Im täglichen Leben schlüpfen wir häufig in diese Rollen und „spielen” mit anderen Menschen Drama. Nämlich dann, wenn wir zum Beispiel mit Täter-Energie Schuldzuweisungen machen, wenn wir uns in Opfer-Haltung aus der Verantwortung ziehen oder retterhaft, ungebeten für andere in die Presche springen, in dem Glauben, nur so eine Situation entschärfen zu können.
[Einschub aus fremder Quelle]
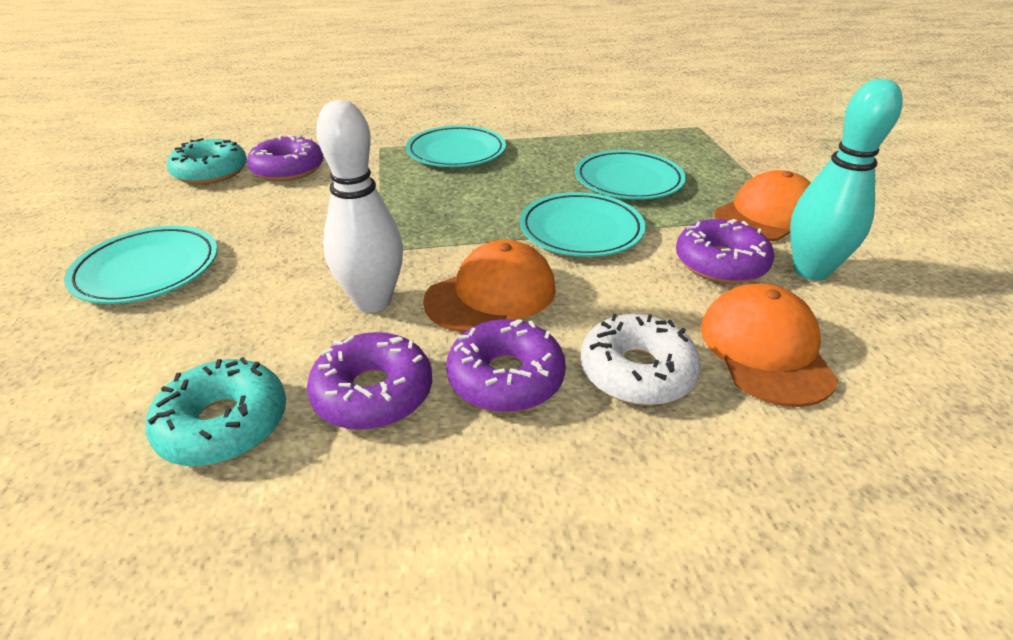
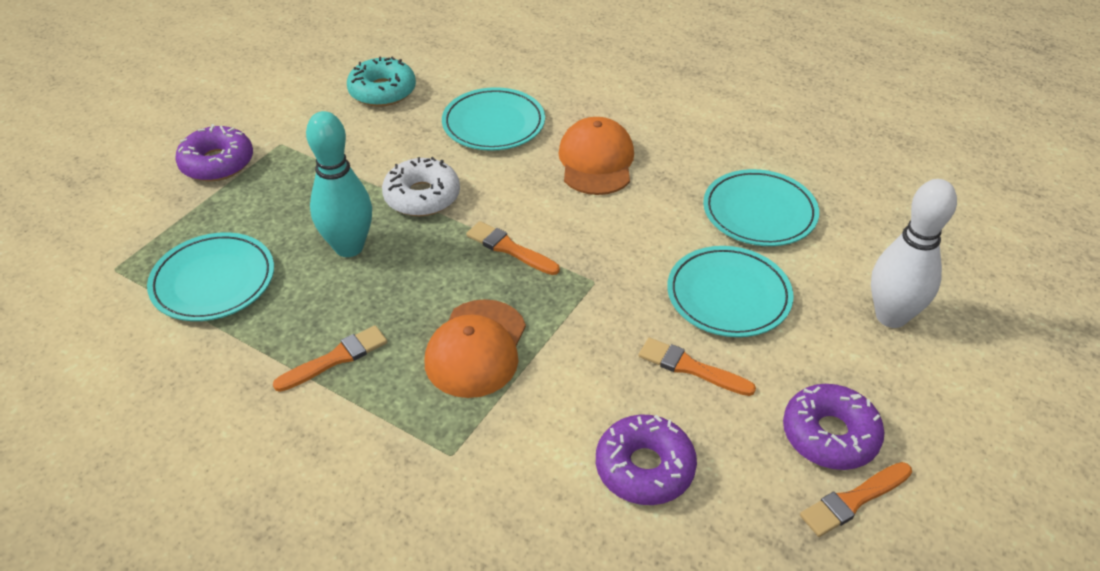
orange brush: 0 -> 4
orange cap: 3 -> 2
purple donut: 4 -> 3
turquoise donut: 2 -> 1

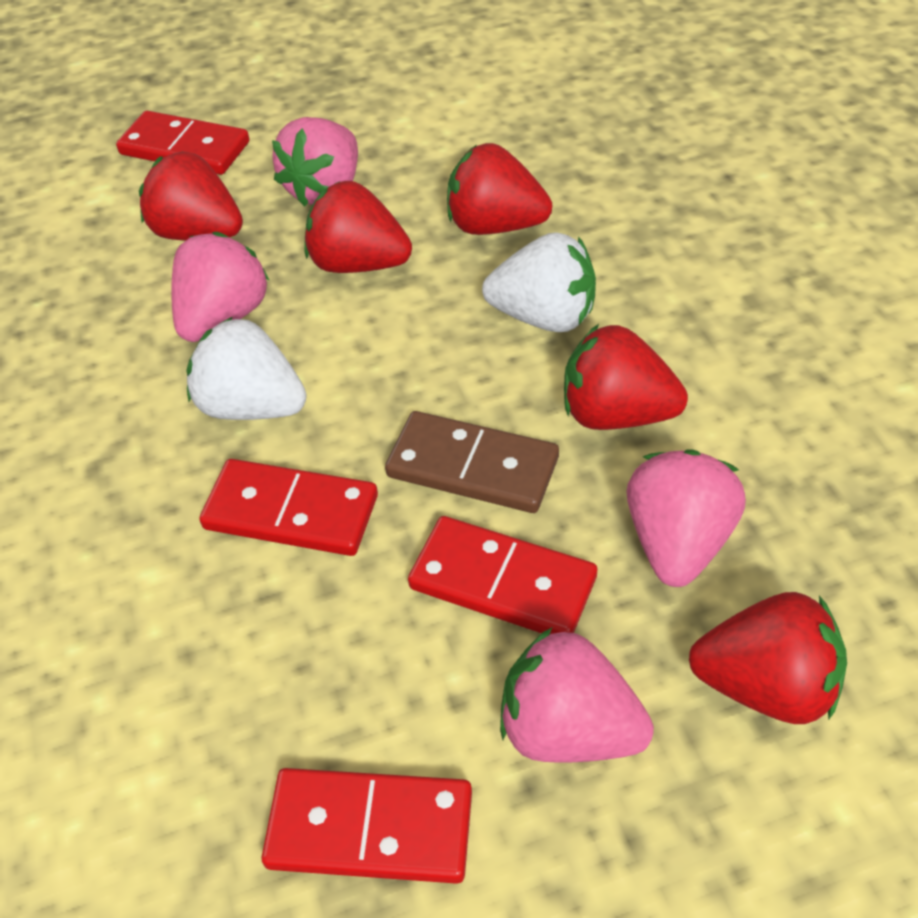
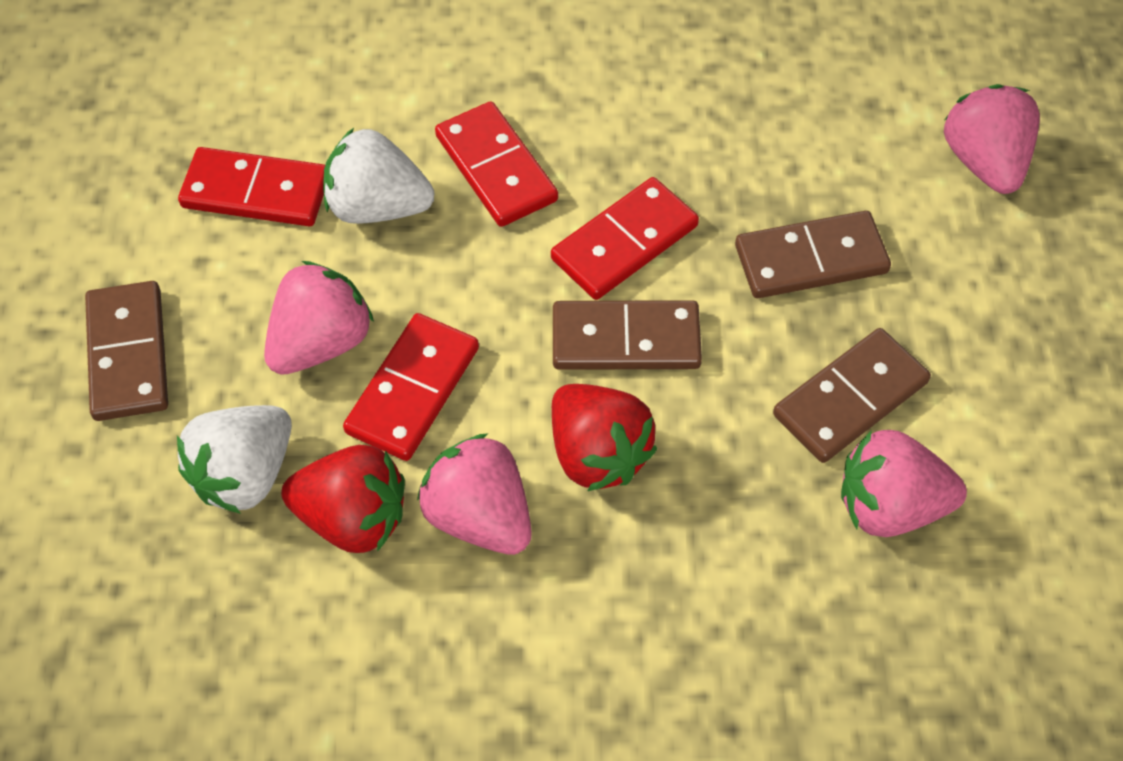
brown domino: 1 -> 4
red strawberry: 5 -> 2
Wie genau sich diese Rollen äußern und weitere Basics zum Drama Dreieck, haben wir dir bereits in diesem Artikel zusammengefasst.
Das Wissen über das Drama Dreieck macht das Beobachten gewisser Handlungsabfolgen oft schon um einiges spannender. Wenn du schon etwas Erfahrung mit dem Drama Dreieck gesammelt hast, kannst du es dir auch zielgerichtet zu Nutze machen – zum Beispiel im Kontext Coaching oder Lebens- und Sozialberatung. Wie? Wir haben vier Einsatzmöglichkeiten für dich gesammelt.

Einsatzmöglichkeit 1: Aus dem Drama Dreieck aussteigen

Wenn dir das Drama Dreieck bereits ein bisschen bekannt ist, kennst du wahrscheinlich die wohl offensichtlichste Einsatzmöglichkeit. Du kannst die typischen Verhaltensweisen durchbrechen und das Drama so auflösen. Hat dein Gegenüber ein Drama und hast du den Auftrag, es aufzulösen, können folgende Fragen im ersten Schritt helfen. Versuche also zuerst, die Drama-Rolle zu erkennen und stelle dann die entsprechende Frage:

  • Täter/Verfolger: Worum geht es dir? Was ist dir gerade wichtig? – Häufig verbergen sich hinter Täter-Handlungen nämlich verletzte Werte. Hast du diese erfragt, kannst du die Person darin unterstützen, Wege zu finden, wie diese Werte gewahrt werden können.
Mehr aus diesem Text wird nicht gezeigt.